I stood there basking in the unusual 100 degree April day near San Diego in nothing but my running shoes, some speedo-type shorts and running shorts over there.
I was about to take on a beast of a mud run that involved a 500 foot climb to go with the endless obstacles over a 10k course with 800 or so other people. I was bound and determined to win and I could already feel the excitement before the race had even started.
Then, I saw them. Two Ironman tattoos on the calves of the gentlemen standing before me near the start. My moment of pre-determined joy quickly left my body and I knew I was in for a battle. A Battle of the Beasts.
Here We Go
We started the 5+ hour drive from Phoenix to San Diego early Saturday morning poised to dominate. My buddy was just there for the beach, but I was headed to San Diego with the sole purpose of domination.
We spent the day relaxing and wandering through downtown and eventually hit the hay that night with my mind moving a mile a minute knowing I was going to be pushing my body to some extremes in just a few hours.
“Here we go!,” was all I could think. I was pumped. I had been training for the San Diego Rock ‘n’ Roll Marathon, which was a little more than a month later, and thought this was a perfect race to get away from the flat runs and mix it up. Needless to say, a mud run does just that.

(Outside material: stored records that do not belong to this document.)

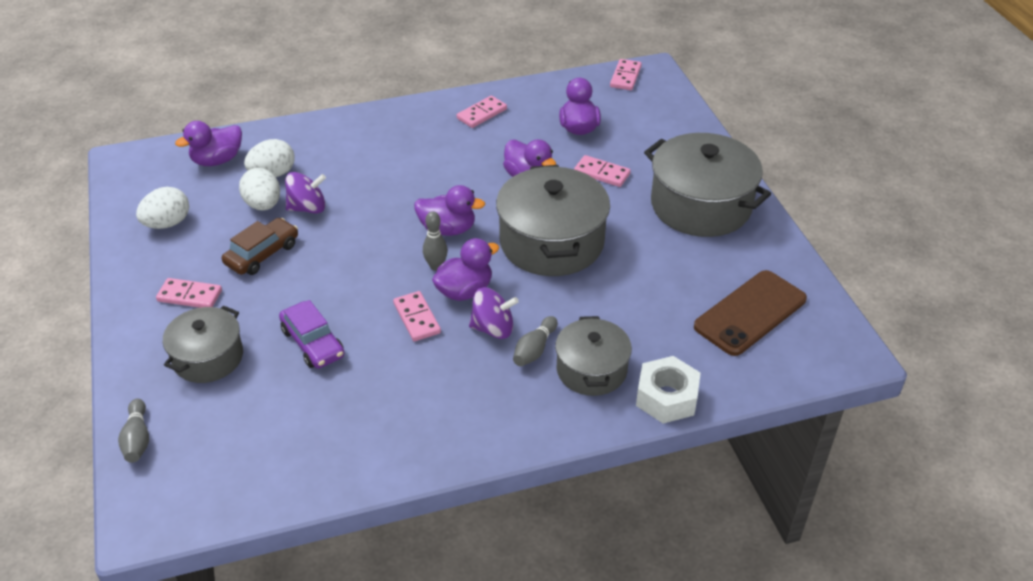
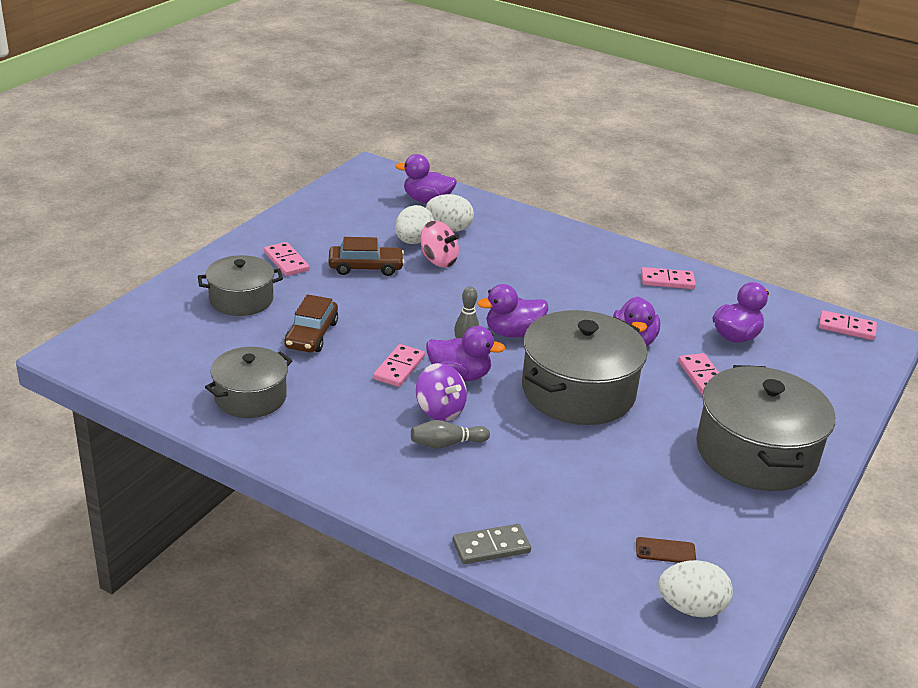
camera: 45 degrees right, 10 degrees down
(137, 439) = (138, 312): grey bowling pin -> none
(167, 223) = (339, 216): white egg -> white egg (691, 608)
(308, 208) = (438, 260): purple spinning top -> pink spinning top
(313, 343) = (311, 335): purple car -> brown car
(447, 229) = (513, 333): purple duck -> purple duck turned 105 degrees clockwise
(591, 370) = (465, 486): grey pot -> grey pot (250, 397)
(625, 77) = (846, 328): pink domino -> pink domino turned 45 degrees clockwise
(666, 397) = (491, 547): white nut -> grey domino
(750, 313) = (665, 551): brown phone -> brown phone, size x0.41

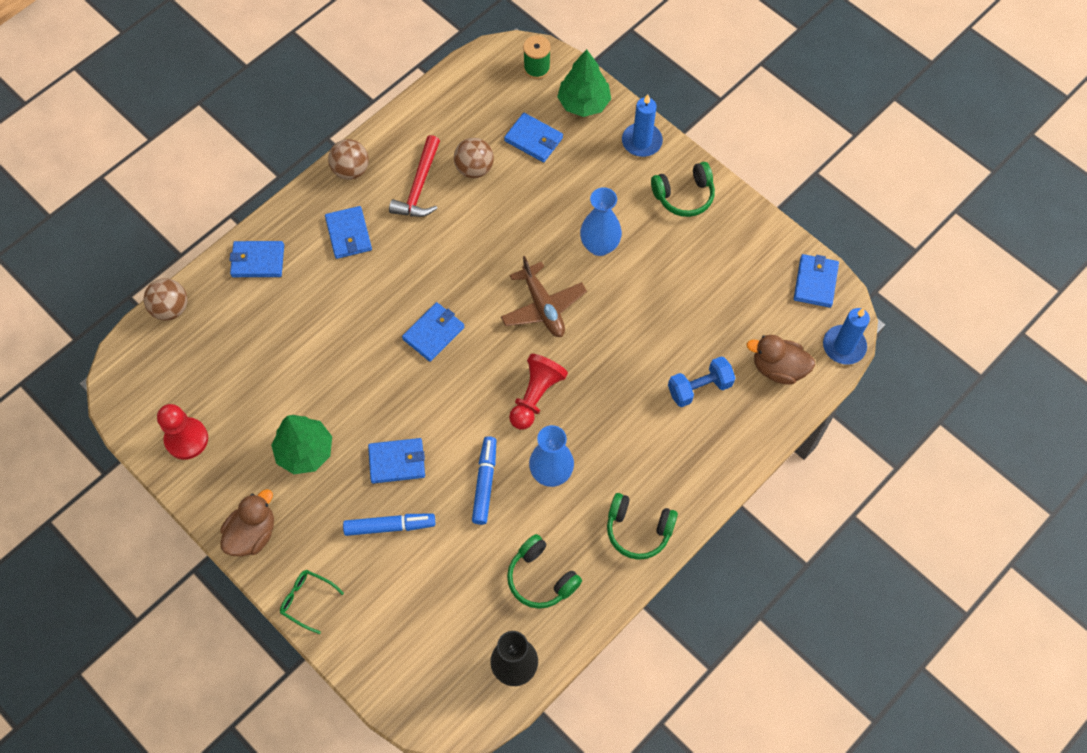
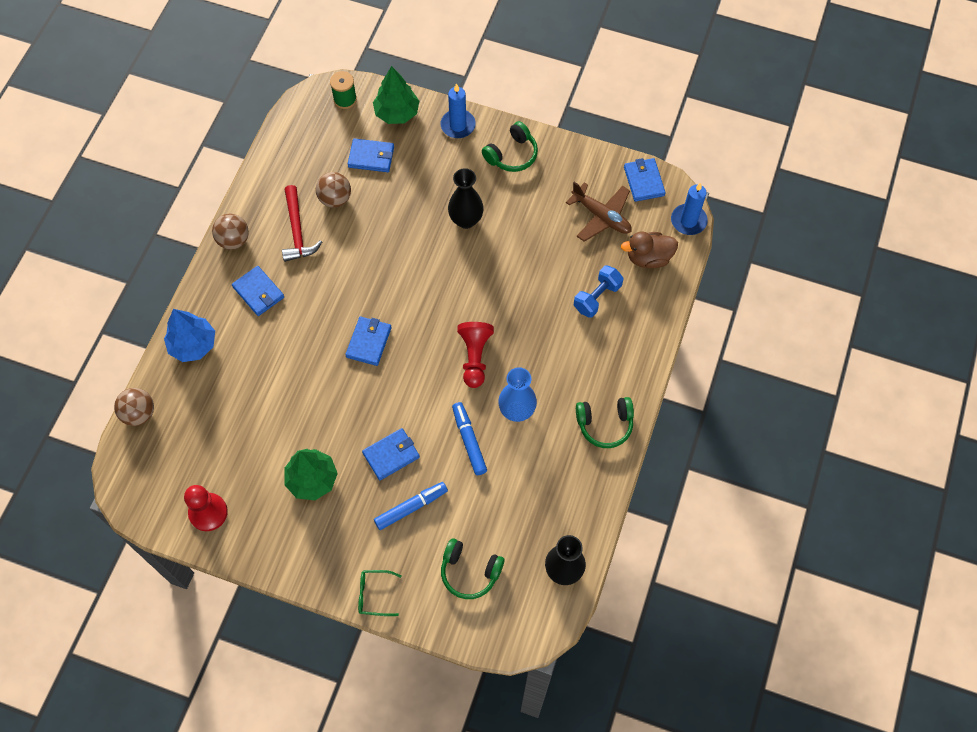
camera: 25 degrees left, 0 degrees up
(252, 534) = (303, 563): brown duck -> none
(258, 261) = (193, 344): blue wallet -> blue tree
(541, 578) = (549, 494): green headphones -> green headphones (470, 571)
(543, 306) = (445, 285): brown plane -> brown plane (601, 216)
(599, 246) = (466, 220): blue vase -> black vase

Becoming an Elite Amateur Athlete
It didn’t happen in a week. It didn’t happen in a month. This was about 4 months of full on committment to the gym, the road (running), and the diet. I was locked in.
Around the prior Christmas, I made the committment to put my best foot towards qualifying for the Boston Marathon (more on that in the future). So, I set the goal of working out at least twice per day. I would get, at minimum, one run and one lift in 5 days per week with 1 other day being a long run and 1 day of rest.
You may think that with all of that working out, obviously, I became an elite amateur athlete. Though the workouts were key, the focus on the diet was what led to most of the success I had.
Becoming an elite amateur athlete is often seen as being a mad attempt to become a professional while typically falling short of such goal. Often, this is the furthest from the truth. Many of us who choose the lifestyle of elite amateur athlete want to reach the pinnacle of our physical and mental being with no such desire to go pro. To those that due, they are the few.
My training that led to a period of about a year of strictly being an elite amateur athlete took serious amounts of time and energy. Prior to choosing said lifestyle, I strongly suggest considering the time committment. When I started, I was single and had few committments. I had the flexibility to train as frequent as I so chose. Not everyone has this opportunity. You might want to discuss this with your family and committments prior to jumping in head first. This will effect those around you and the more they are on your team supporting and understanding you, the likelier you are to succeed.
An elite amateur athlete is a way of life that one chooses. It’s not forced nor taken lightly. Make this decision and committment carefully.
10 feet away, the two Ironman-tattooed men and another runner were keeping a good pace ahead of me. We were about 1 mile into the second and final course loop when we hit the mountain climb portion. The four of us were climbing ever so slowly skyward. They began to pull away and by the time I reached the top of the hill, they were 50 feet away.
Falling back has, is and will happen.
This pursuit will make you question every thing you are doing multiple times per week. I say this not to scare, but to prepare you for the mental aspect. When your goal seems within reach, it pulls 50 feet further from your grasp.
“Let’s do this,” I thought as I took my first step on top of the hill. I sped towards the leaders and quickly passed the sole non-Ironman runner in hot pursuit of the Ironmen.
With less than a half mile to go, I barreled down the hill, splashed through the mud pits and crossed the finish line. In the pursuit, I had lost track of the Ironmen, but knew I was close if not had passed them. I would later find out the two Ironman-tattooed men finished a respectable 20 seconds ahead of me while I finished third overall in a field of 800.
I knew though. I knew I had it in them to be right there with those who trained day and night for the ultra-competitive and intense Ironman events. I knew I could make a comeback. I had that mental edge that came with endless training, committment and dedication.
That was the moment. That was the moment I knew I had become an elite amateur athlete.
This moment hits often. When you reach or are in reach of becoming an elite amateur athlete, there are moments when you realize, “I can do this. No problem,” even when it is a difficult aspect of training or competing.
It may sound like an obvious response, but this is a major mental leaping point in excelling at your physical goals. When you know rather than question your abilities, you can achieve far more.
What does it take to become an elite amateur athlete then? It takes twice what you wish you had to put into it. It takes getting up at 5 to get a run in when you know you have no other time that day to get it in. It takes sacrificing a few of the aspects that give you short term pleasure in life for the long term goal of self-fulfillment.
How much does it take? It takes everything.
Becoming an elite amateur athlete is amazing. You feel that you can accomplish everything and if you give it everything, everything else in this world becomes nothing in comparison.